Memory formation and cognitive processes that rely on activity-dependent synaptic plasticity are affected by local protein synthesis in the dendrites and axons of neurons, which shape the connections between neurons – the synapses. Malfunctioning synapses and synaptic connections are a feature of a large number of brain disorders, including developmental and neurodegenerative diseases, called “synaptopathies”.
Our lab has long been interested in understanding how synaptic protein synthesis and the associated actin remodelling that reshapes synapses is regulated, with a particular focus on how this occurs in development. A number of neurodevelopmental disorders such as Autism Spectrum Disorders and intellectual disability are characterized as synaptopathies, and there is increasing evidence that these disorders also feature dysregulated protein synthesis. One example of this is the most frequent form of inherited intellectual disability, Fragile X syndrome (FXS). FXS is due to the absence or mutation of a single protein, Fragile X mental retardation protein (FMRP). FMRP is a RNA binding protein that is involved in multiple steps of neuronal messenger RNA metabolism such as transport, stability and local protein synthesis. Our work along with that of others, has shown that ASD, schizophrenia and Alzheimer’s Disease (AD) are linked to FMRP function. Our goal is to understand the regulation of synaptic protein synthesis and actin remodelling during brain development and develop possible pharmacological approaches to modulate aspects of Fragile X Syndrome, autism spectrum disorders and schizophrenia.

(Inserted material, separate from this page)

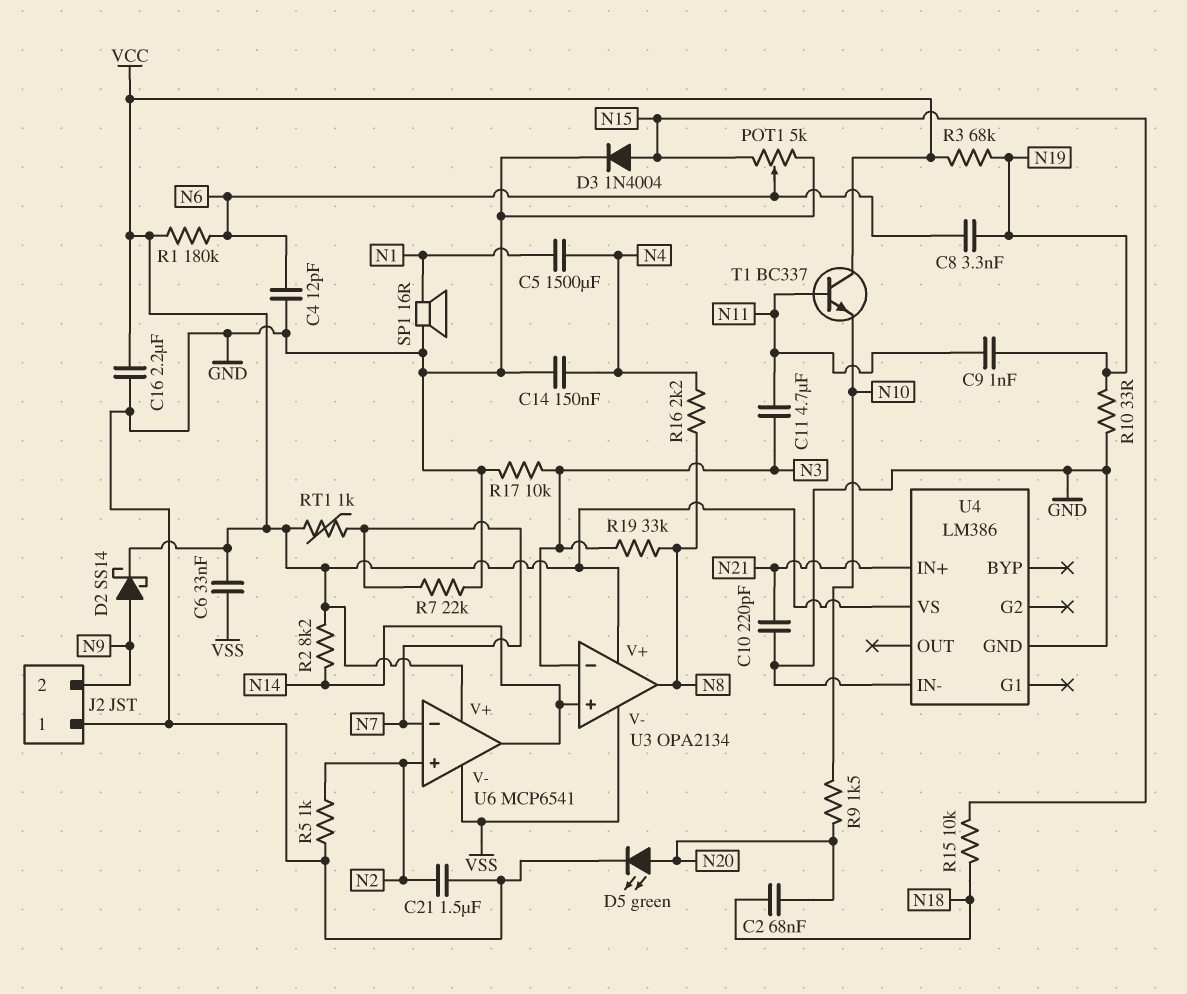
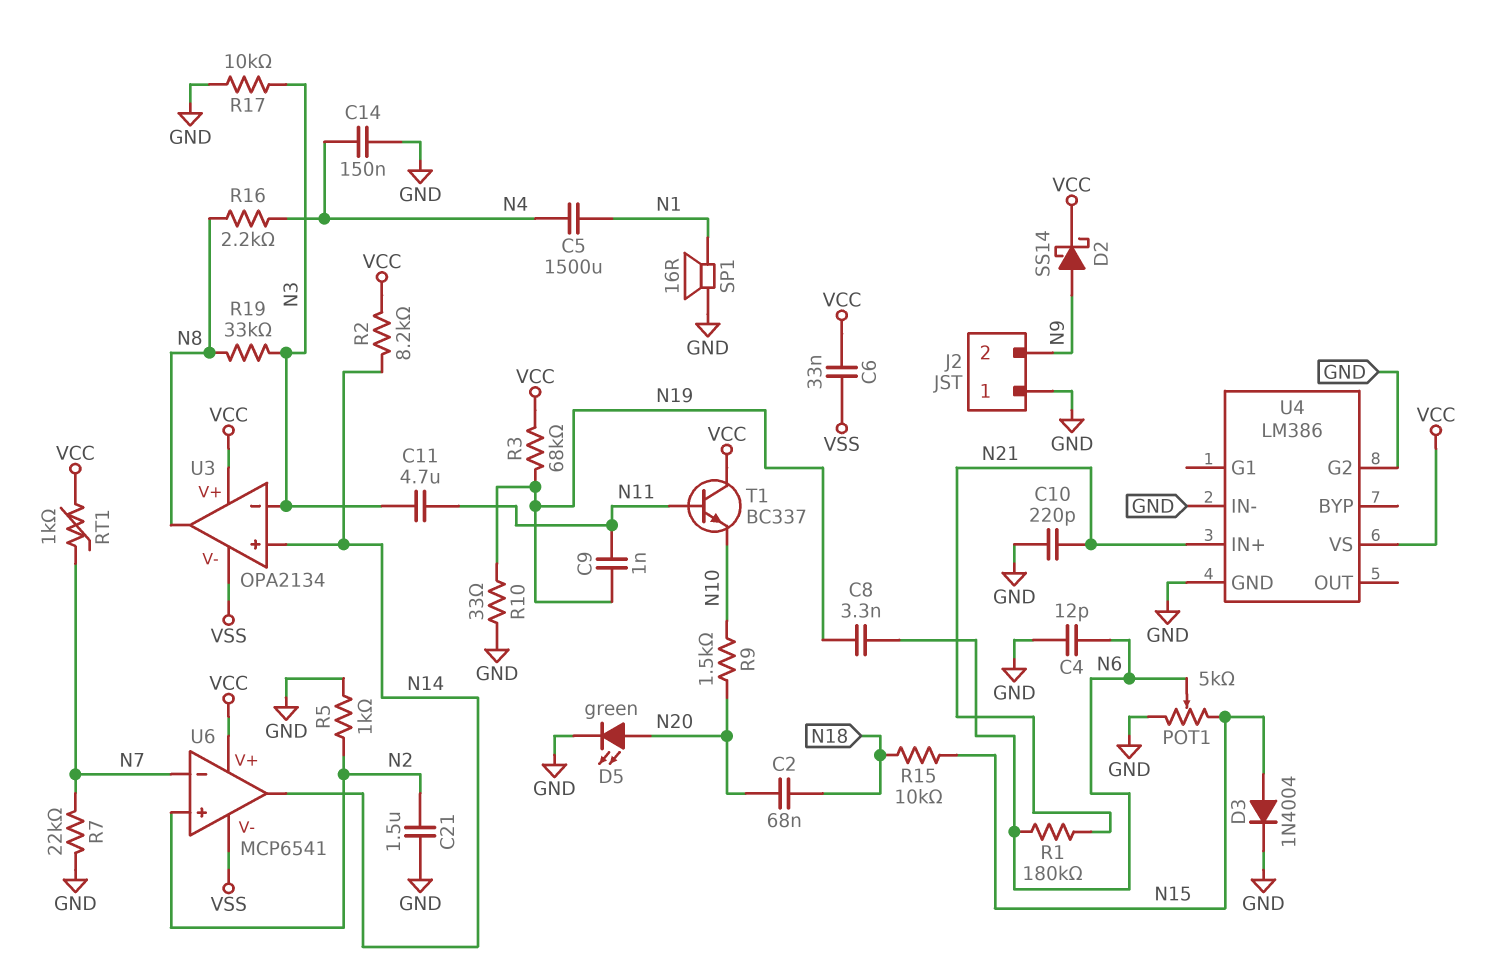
C16: 2.2uF (GND, VCC) -> none
R1: 180k (N6, VCC) -> 180k (N6, N21)
U4 pin G2: none -> GND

Brain wiring and intellectual disabilities
One focus in the lab is on how local protein synthesis mechanisms regulate brain wiring and behaviour, and what this can tell us about how intellectual disabilities arise. We utilize mouse and fly model systems to study brain circuitry, in particular modelling genetic forms of intellectual disability in mice and flies such as. Methods include in utero electroporation, electrophysiology, advanced imaging techniques such as diffusion tensor imaging, and genetic fly approaches.

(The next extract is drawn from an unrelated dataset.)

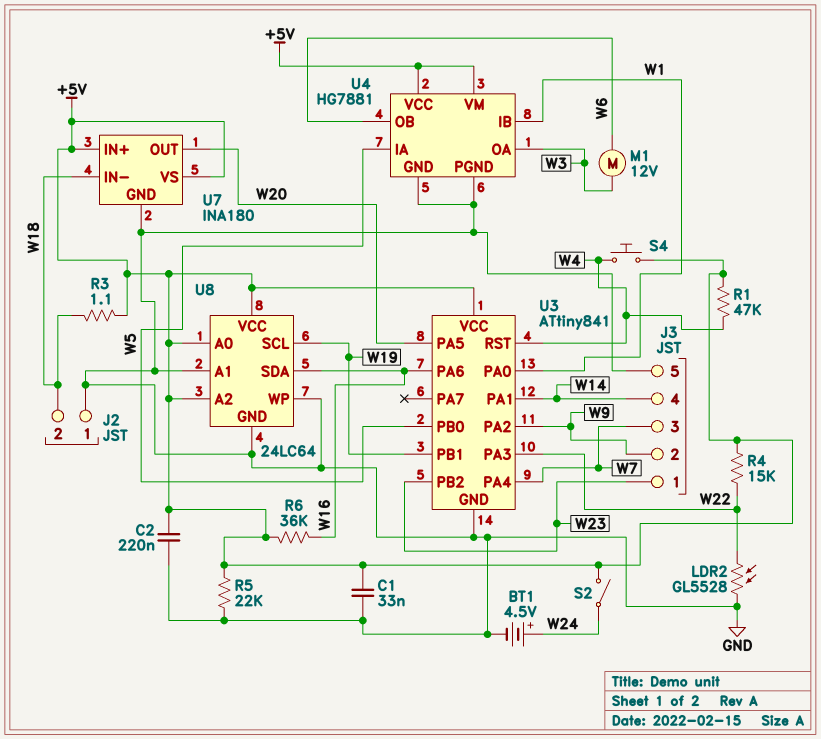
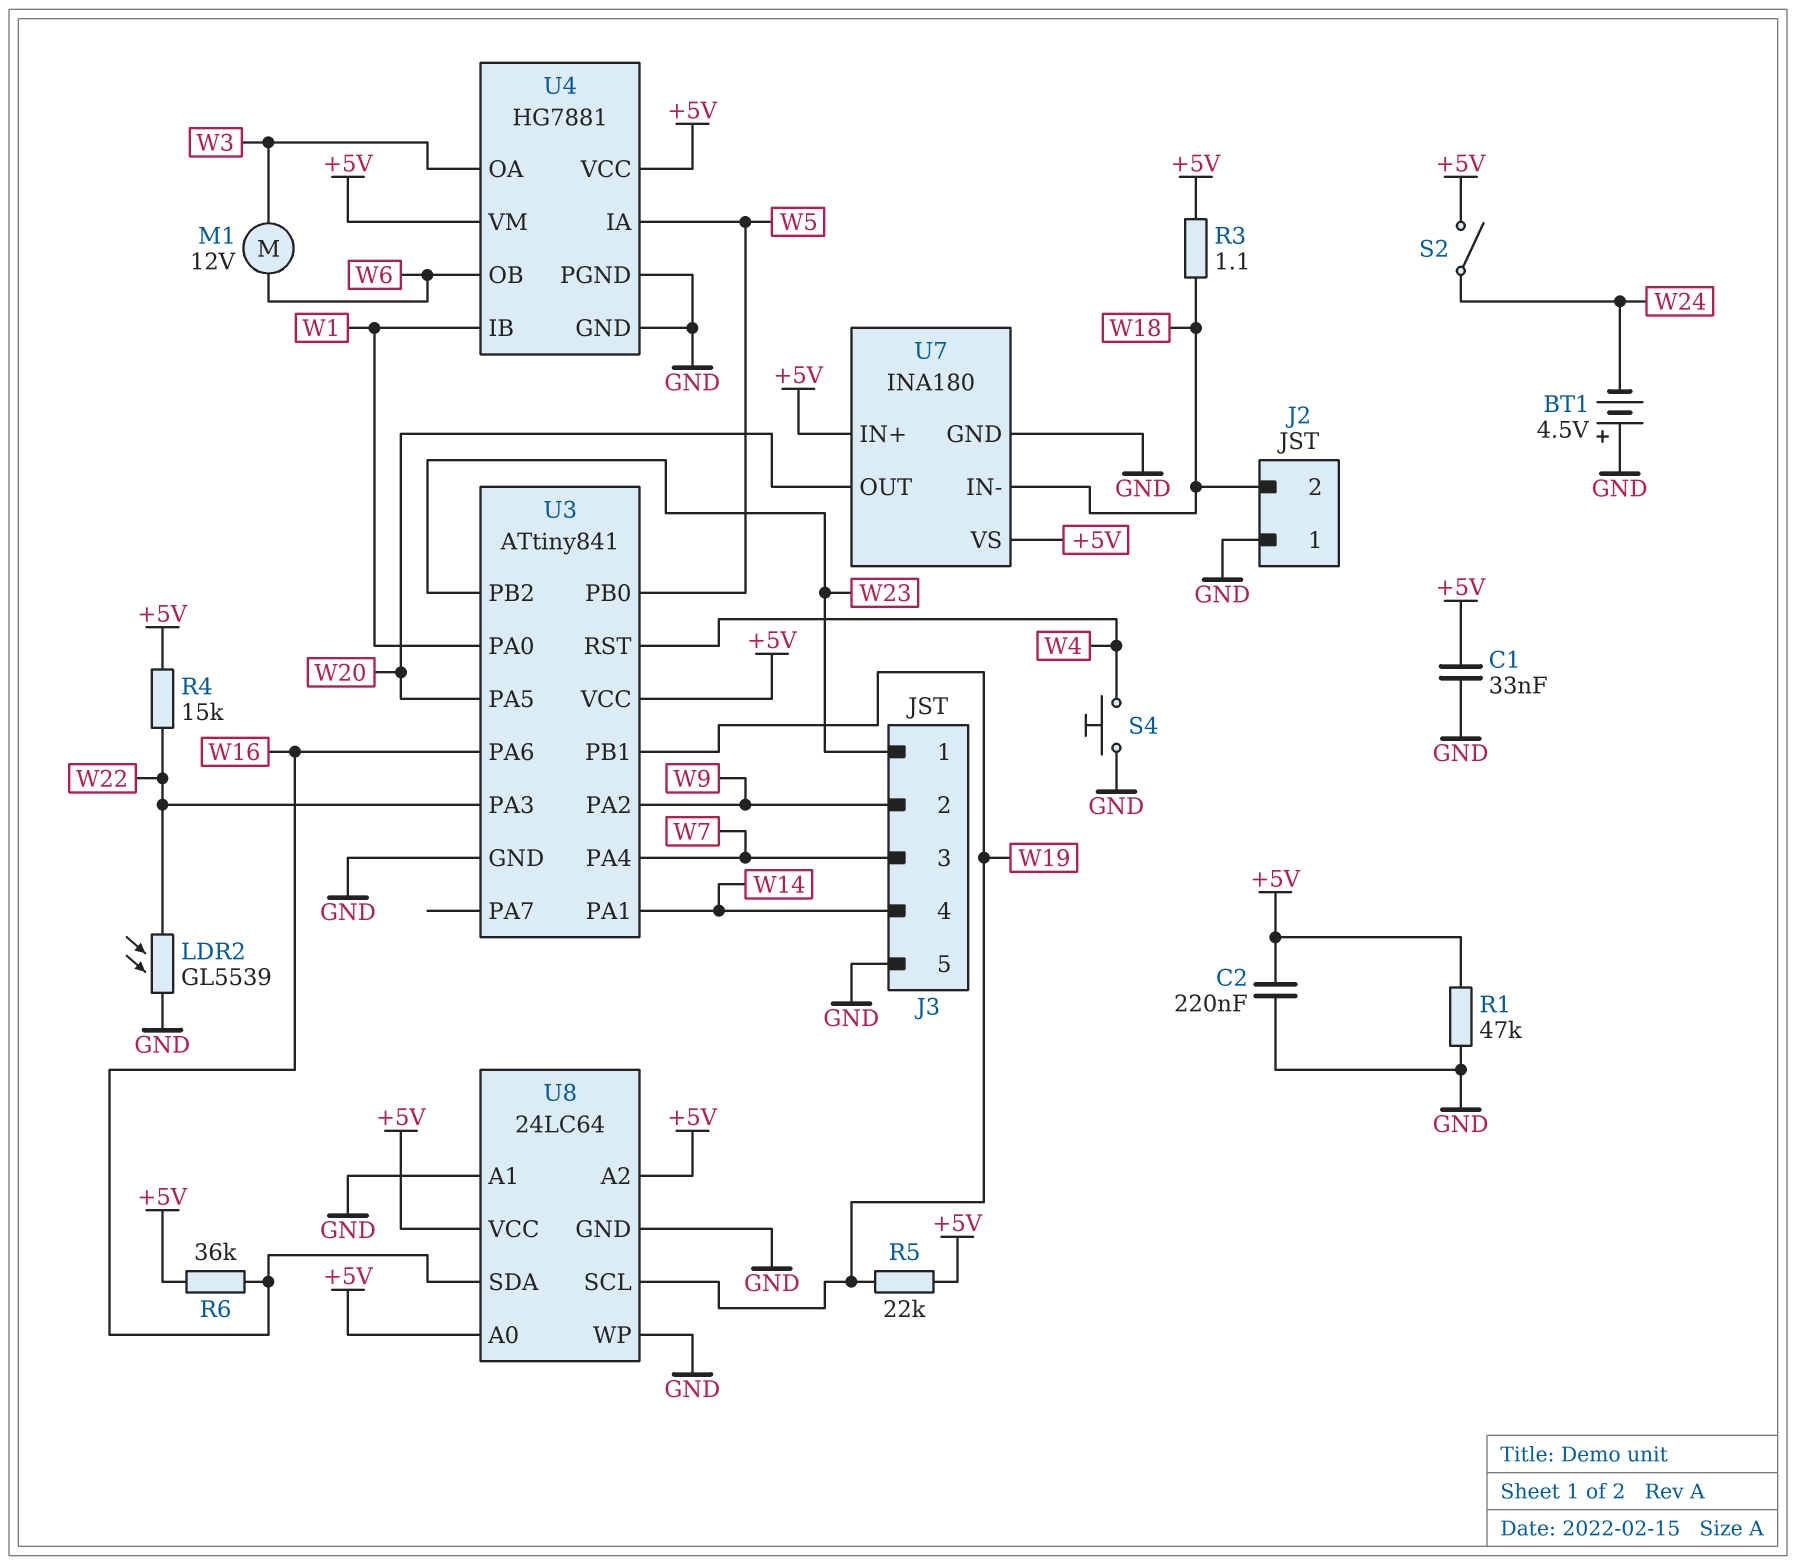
BT1: 4.5V (plus W24, minus GND) -> 4.5V (plus GND, minus W24)
LDR2: GL5528 (GND, W22) -> GL5539 (GND, W22)
R1: 47k (+5V, W4) -> 47k (+5V, GND)
R5: 22k (+5V, GND) -> 22k (+5V, W19)
S4: button (+5V, W4) -> button (GND, W4)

Synapse function in health and disease
Another focus in the lab is in studying how protein synthesis and actin remodelling at the synapse underlie normal function, and what underlies their dysfunction in neurodevelopmental disorders. Work from our lab has shown that FMRP, through its cytoplasmic interactor CYFIP1, links local protein synthesis to actin remodelling of the cytoskeleton. We utilize neuronal culture, biochemistry and RNA metabolism methods to approach these questions. In addition, we are also investigating the role of a subset of non-coding RNAs involved in spine formation and consolidation that are affected in FXS, and the mechanisms through which the regulation of the mRNA targets occurs.

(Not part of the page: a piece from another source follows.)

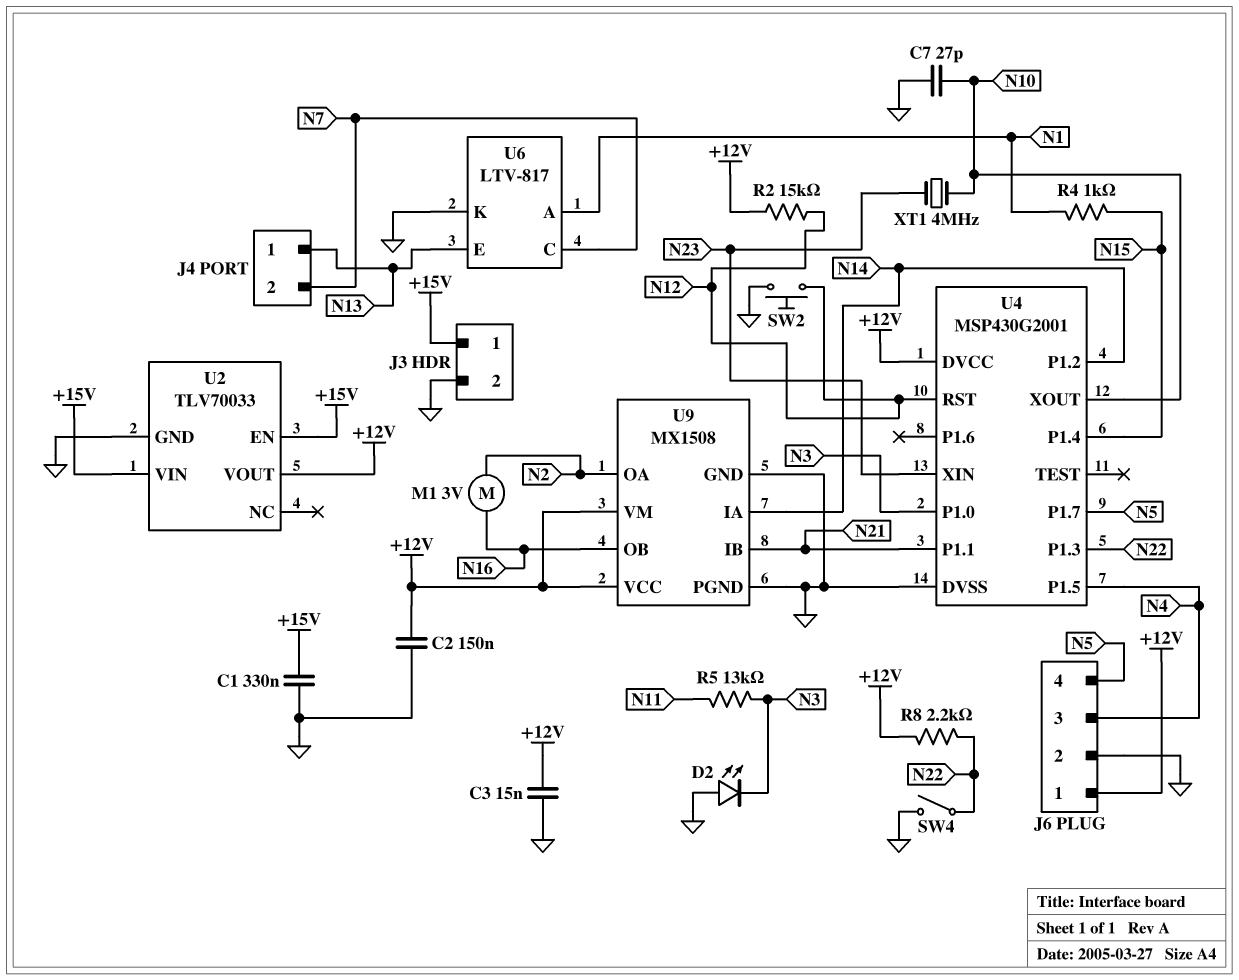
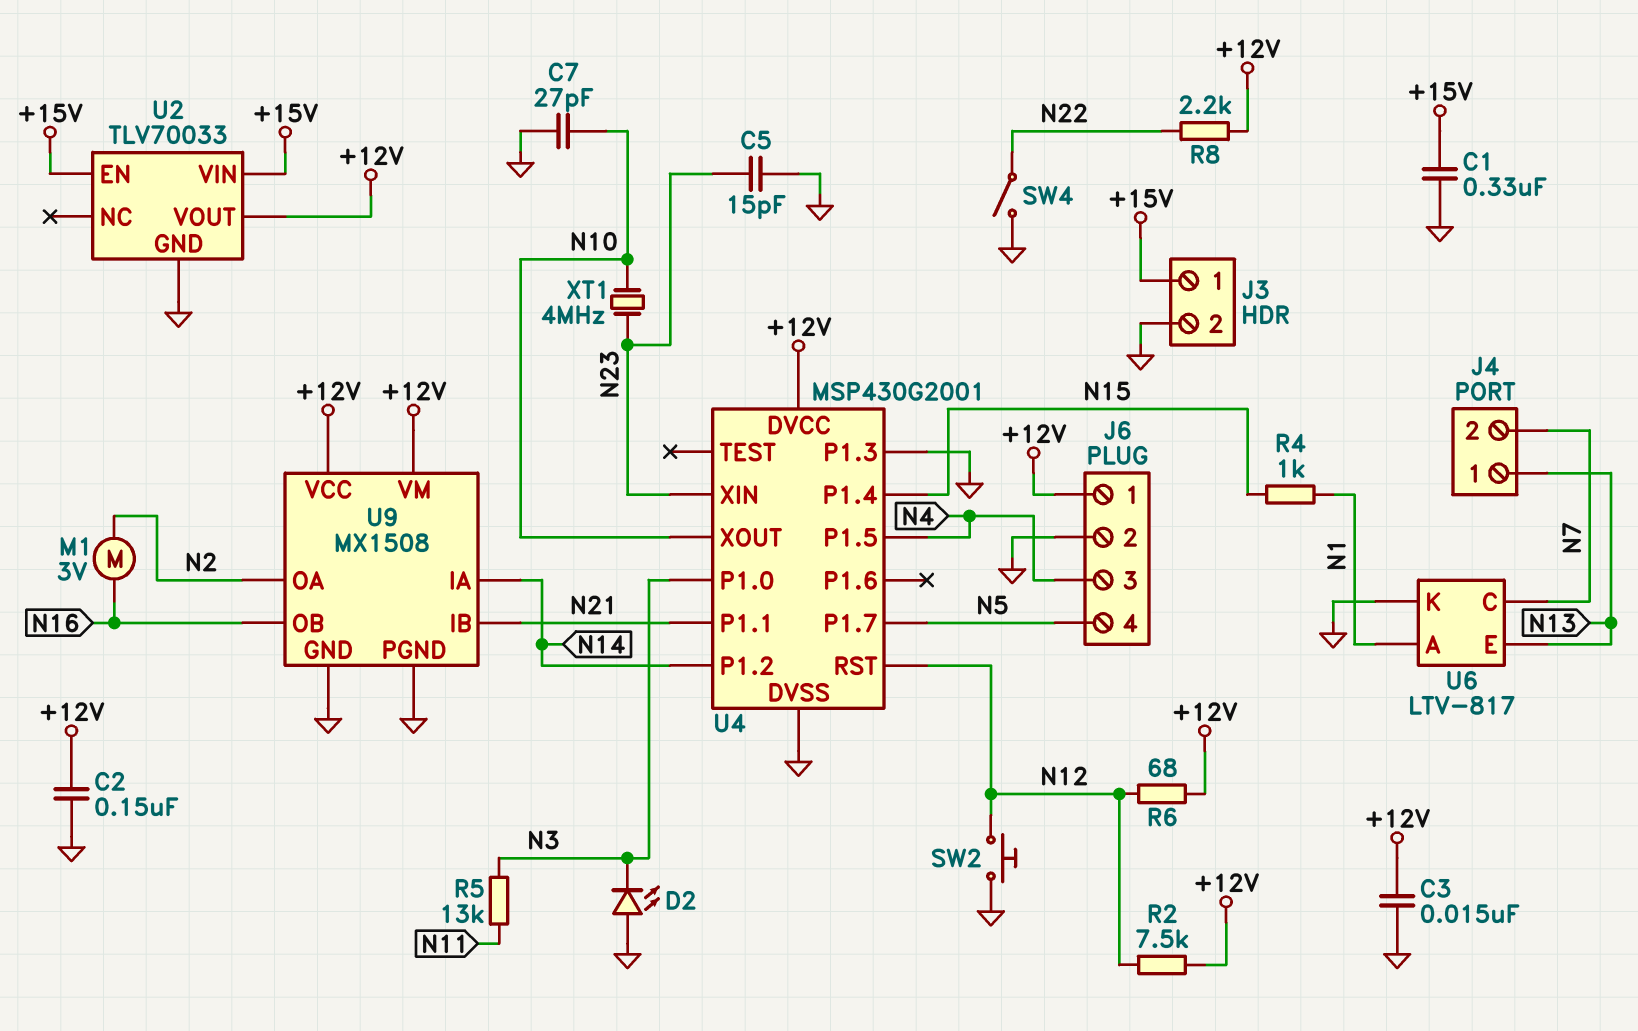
C5: none -> 15pF (GND, N23)
R2: 15k (+12V, N12) -> 7.5k (+12V, N12)
R6: none -> 68 (+12V, N12)
U4 pin P1.3: N22 -> GND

Behaviour and electrophysiology in models of intellectual disabilities
A recent focus in the lab has been on integrating our studies at the level of synapse and circuits with function readouts in the animal that can be related to the features of neurodevelopmental disorders. By studying the effect these synaptic alterations have on circuits, electrophysiology and behaviour, we hope to further the understanding of these disorders and also study potential pharmacological interventions. We use mouse and fly behavioural paradigms for learning and memory, and social behaviour and communication.